Beispiel 19.3. C-Array mit boost::multi_array_ref als MultiArray behandeln
#include <boost/multi_array.hpp>
#include <algorithm>
#include <iostream>
#include <cstring>

int main()
{
  char c[12] =
  {
    't', 's', 'o', 'o', 'B', '\0',
    'C', '+', '+', '\0', '\0', '\0'
  };

  boost::multi_array_ref<char, 2> a{c, boost::extents[2][6]};

  typedef boost::multi_array<char, 2>::array_view<1>::type array_view;
  typedef boost::multi_array_types::index_range range;
  array_view view = a[boost::indices[0][range{0, 5}]];

  std::reverse(view.begin(), view.end());
  std::cout << view.origin() << '\n';

  boost::multi_array<char, 2>::reference subarray = a[1];
  std::cout << subarray.origin() << '\n';
}

Boost.MultiArray stellt mit boost::multi_array_ref eine Klasse zur Verfügung, um ein MultiArray über ein bereits bestehendes C-Array zu stülpen. So stellt im Beispiel 19.3 a die von boost::multi_array bekannte Schnittstelle zur Verfügung, ohne Speicherplatz zu reservieren.
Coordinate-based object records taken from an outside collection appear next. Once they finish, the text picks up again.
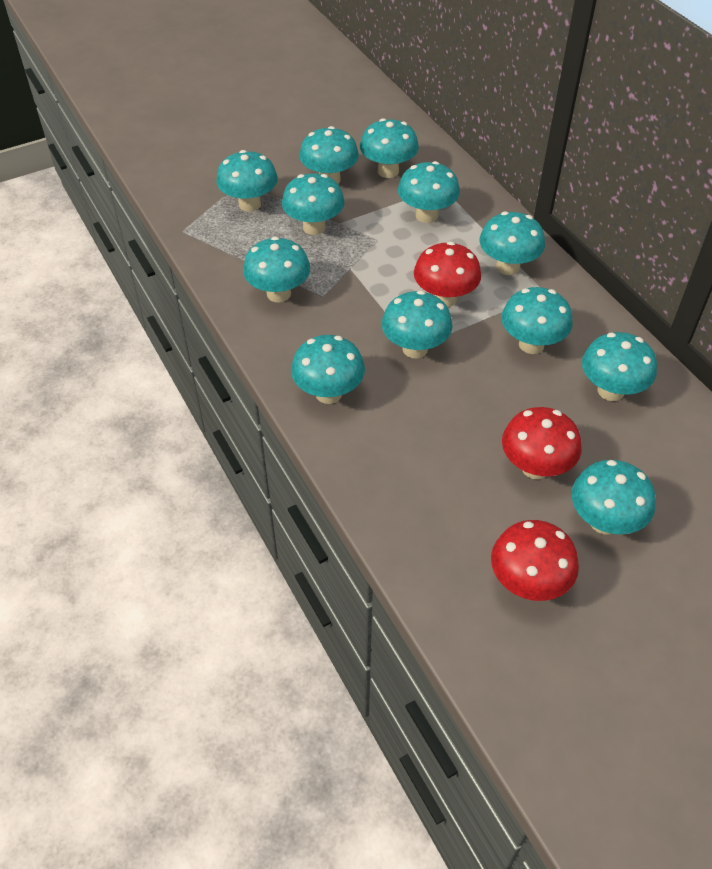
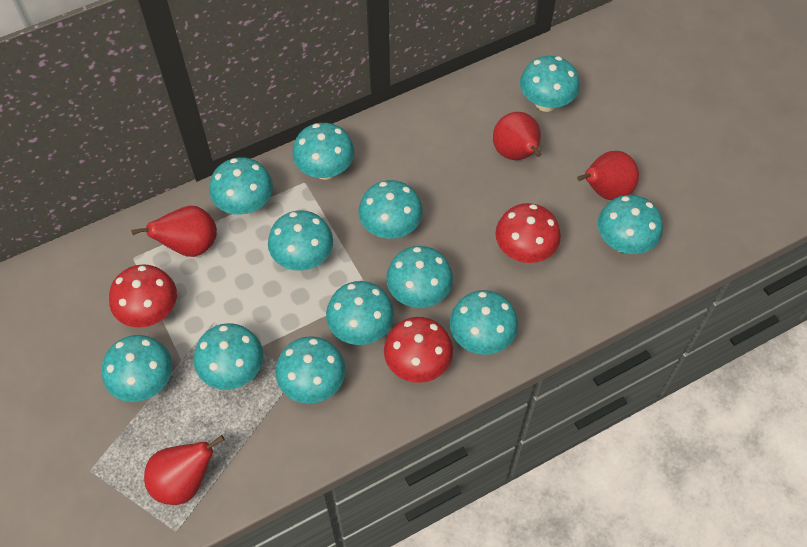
red pear: 0 -> 4

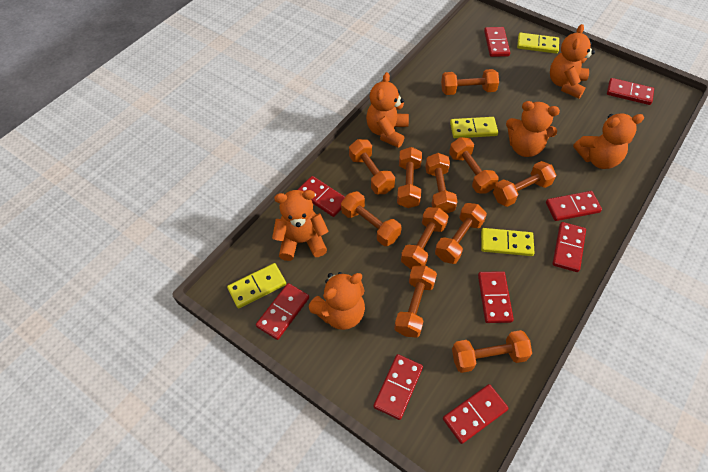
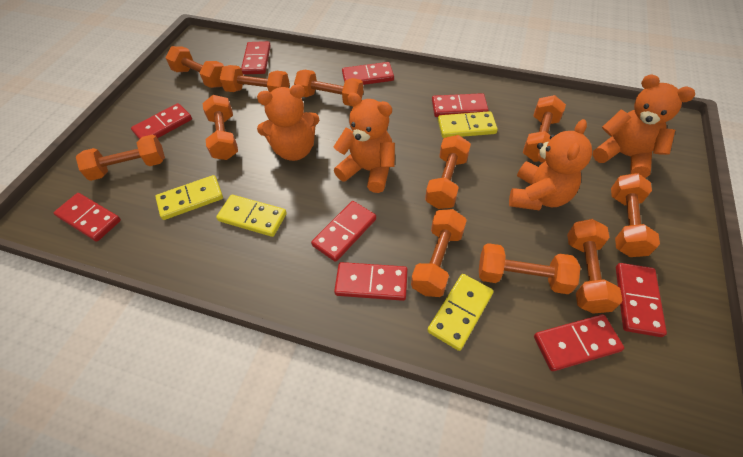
orange teddy bear: 6 -> 4

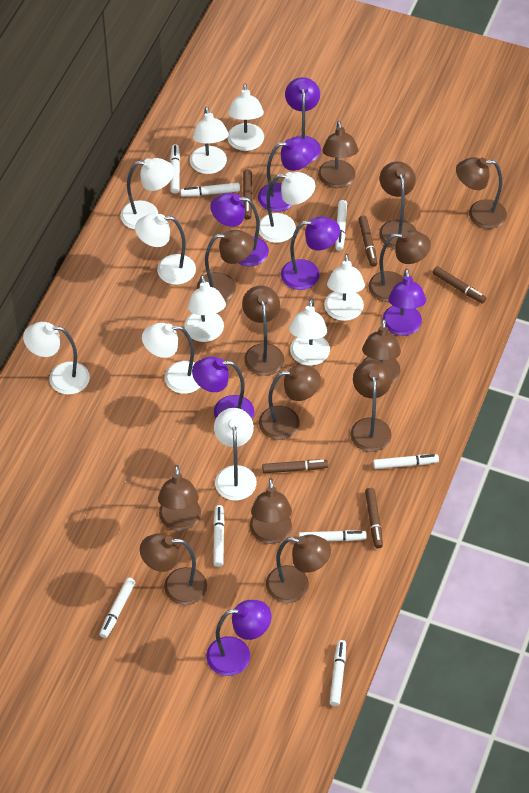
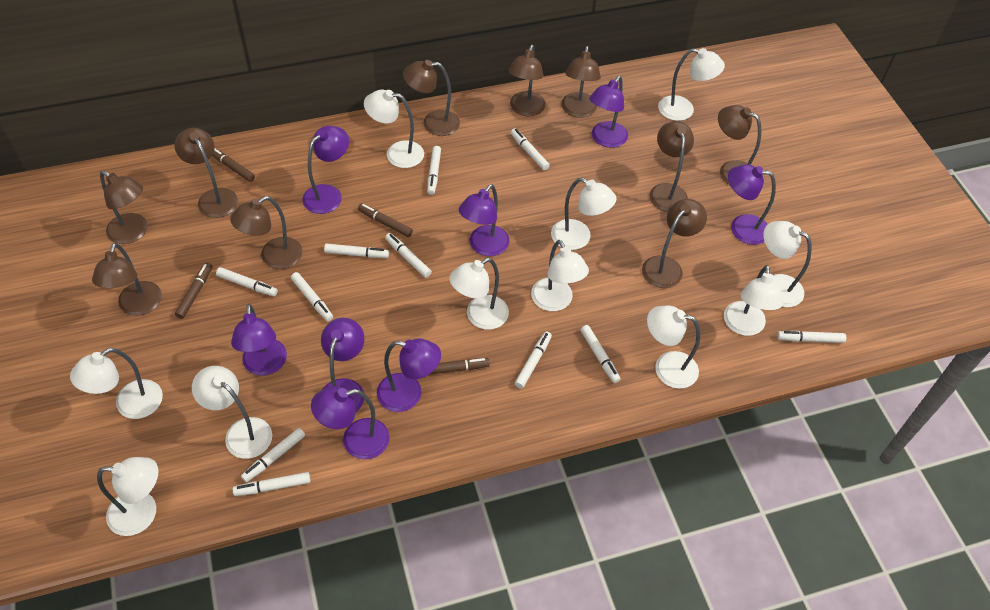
brown lamp: 13 -> 10
brown marker: 5 -> 4
purple lamp: 7 -> 8
white marker: 8 -> 11

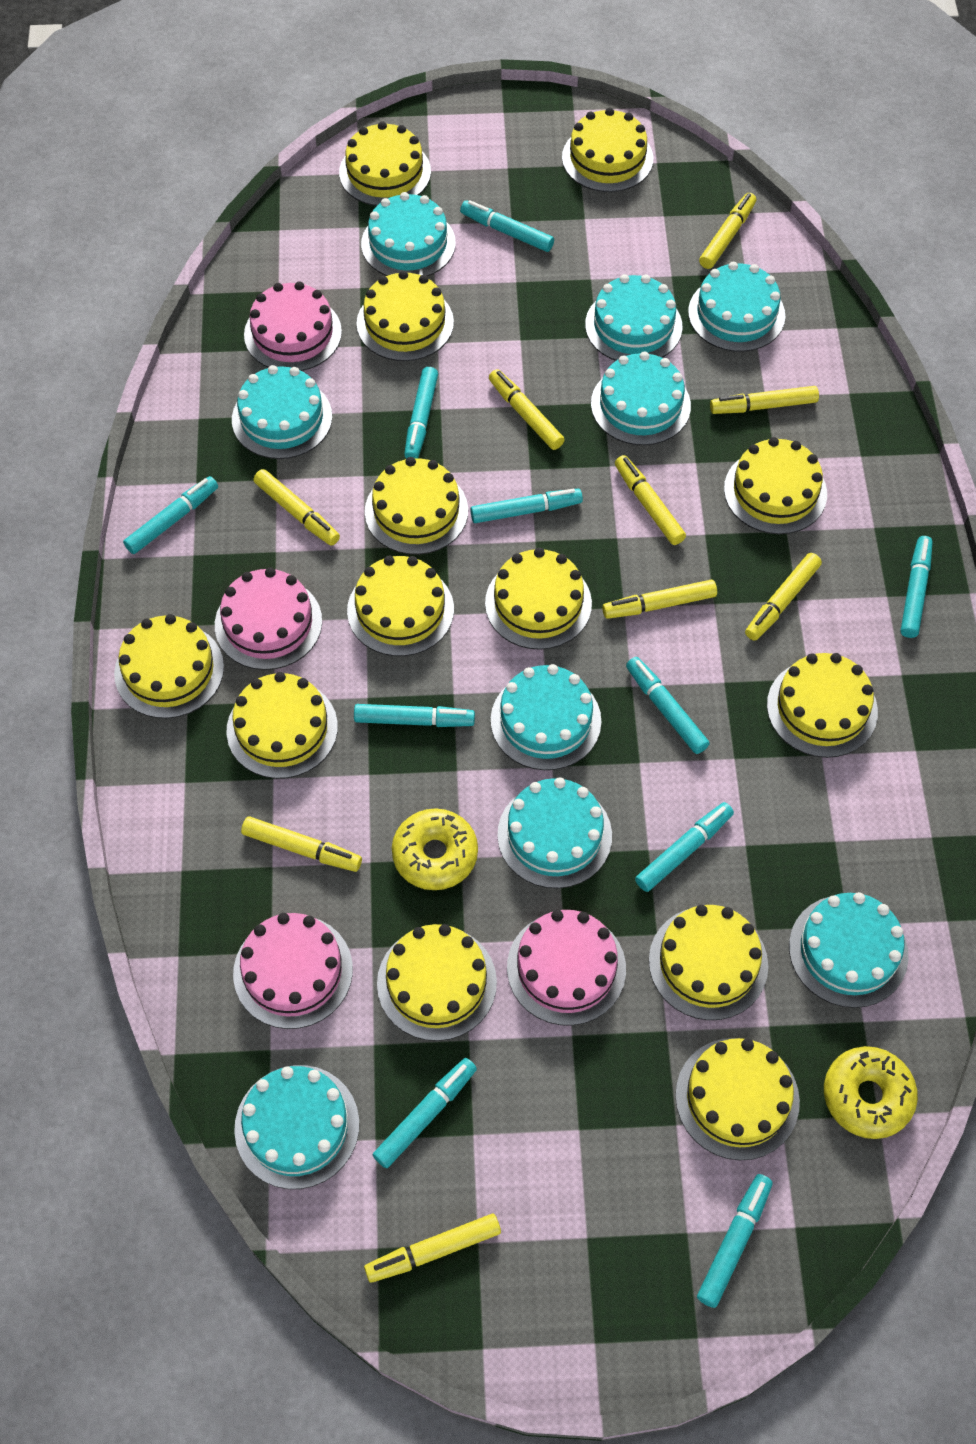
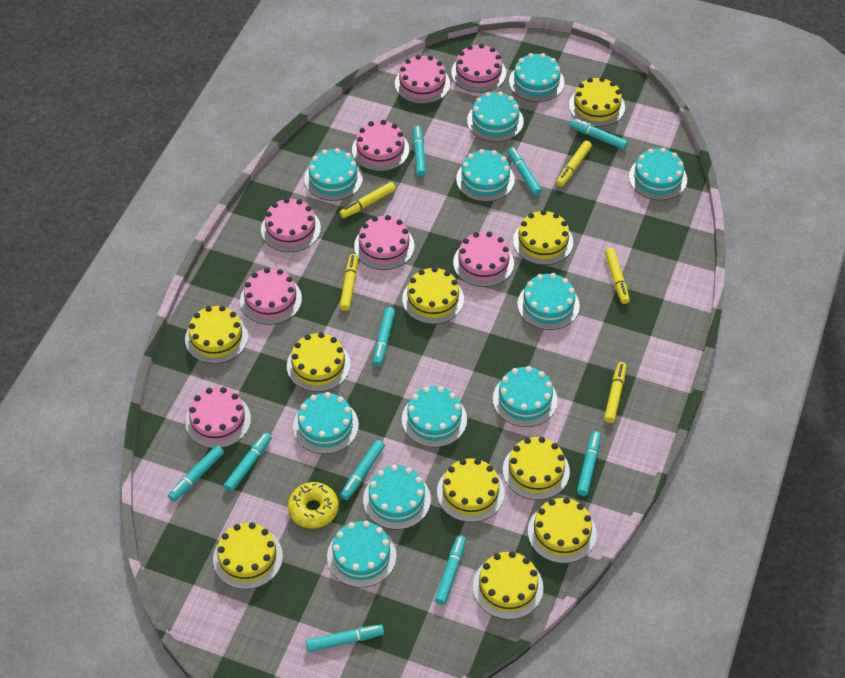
pink cake: 4 -> 8
turquoise cake: 9 -> 11
yellow cake: 13 -> 10
yellow donut: 2 -> 1
yellow marker: 9 -> 5

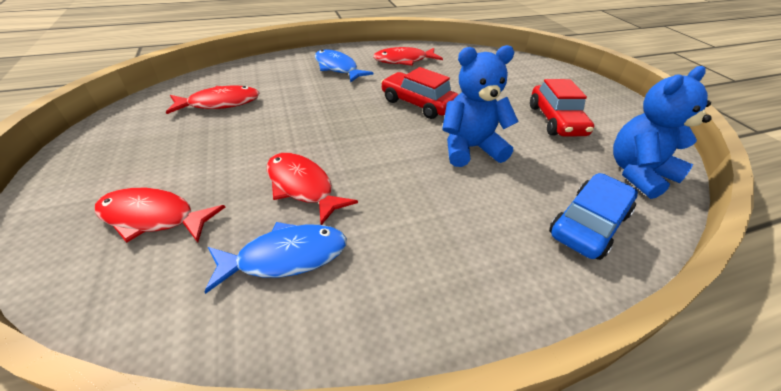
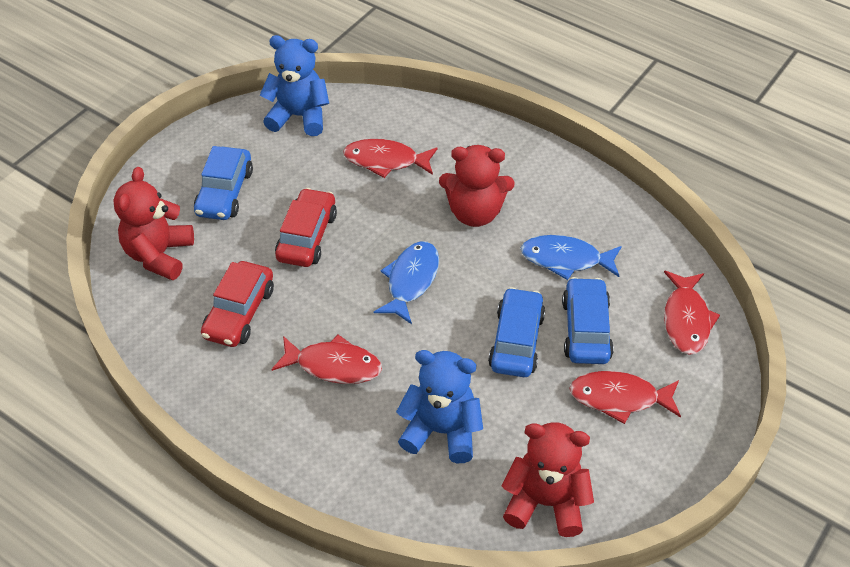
blue car: 1 -> 3
red teddy bear: 0 -> 3

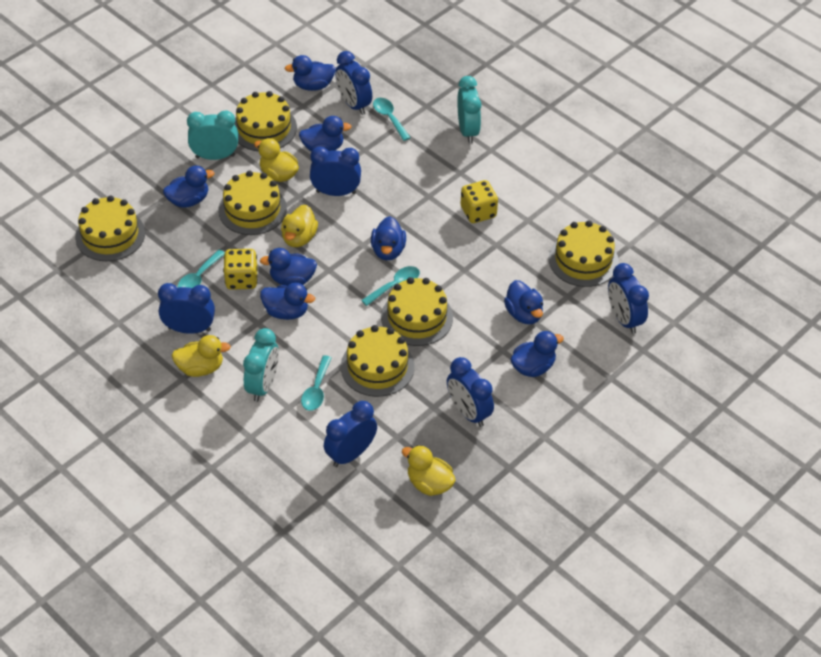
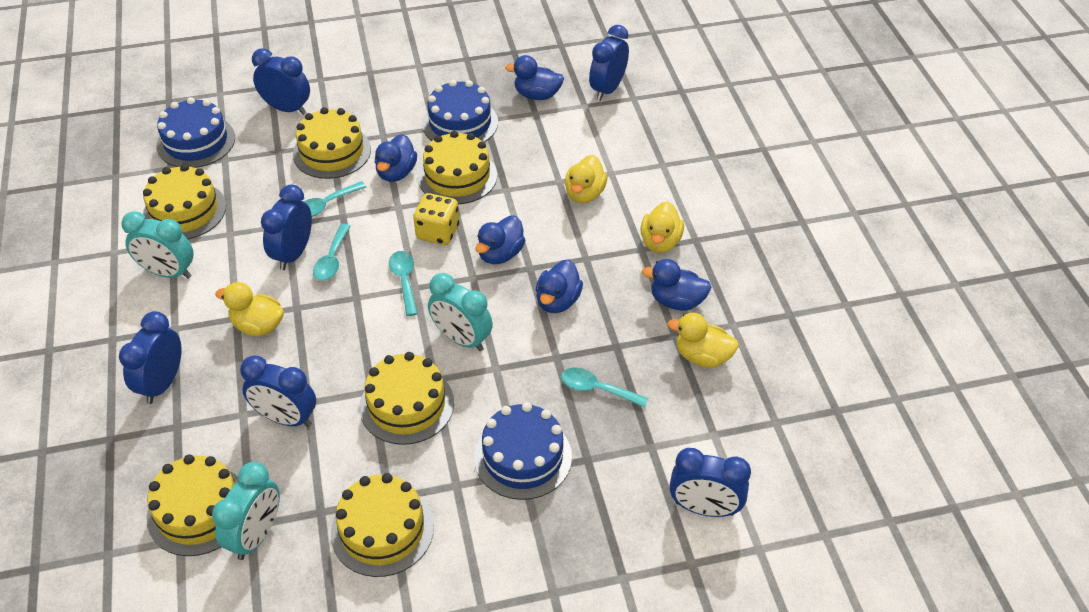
blue cake: 0 -> 3
blue duck: 8 -> 5
yellow dice: 2 -> 1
Mit boost::multi_array_ref kann demnach ein C-Array – egal, aus wie vielen Dimensionen es besteht – wie ein mehrdimensionales Array vom Typ boost::multi_array behandelt werden. Dazu muss das C-Array lediglich als zusätzlicher Parameter neben dem bereits bekannten Objekt boost::extents an den Konstruktor übergeben werden.

Neben boost::multi_array_ref stellt Boost.MultiArray mit boost::const_multi_array_ref auch eine Klasse zur Verfügung, um ein C-Array als ein konstantes mehrdimensionales Array zu behandeln.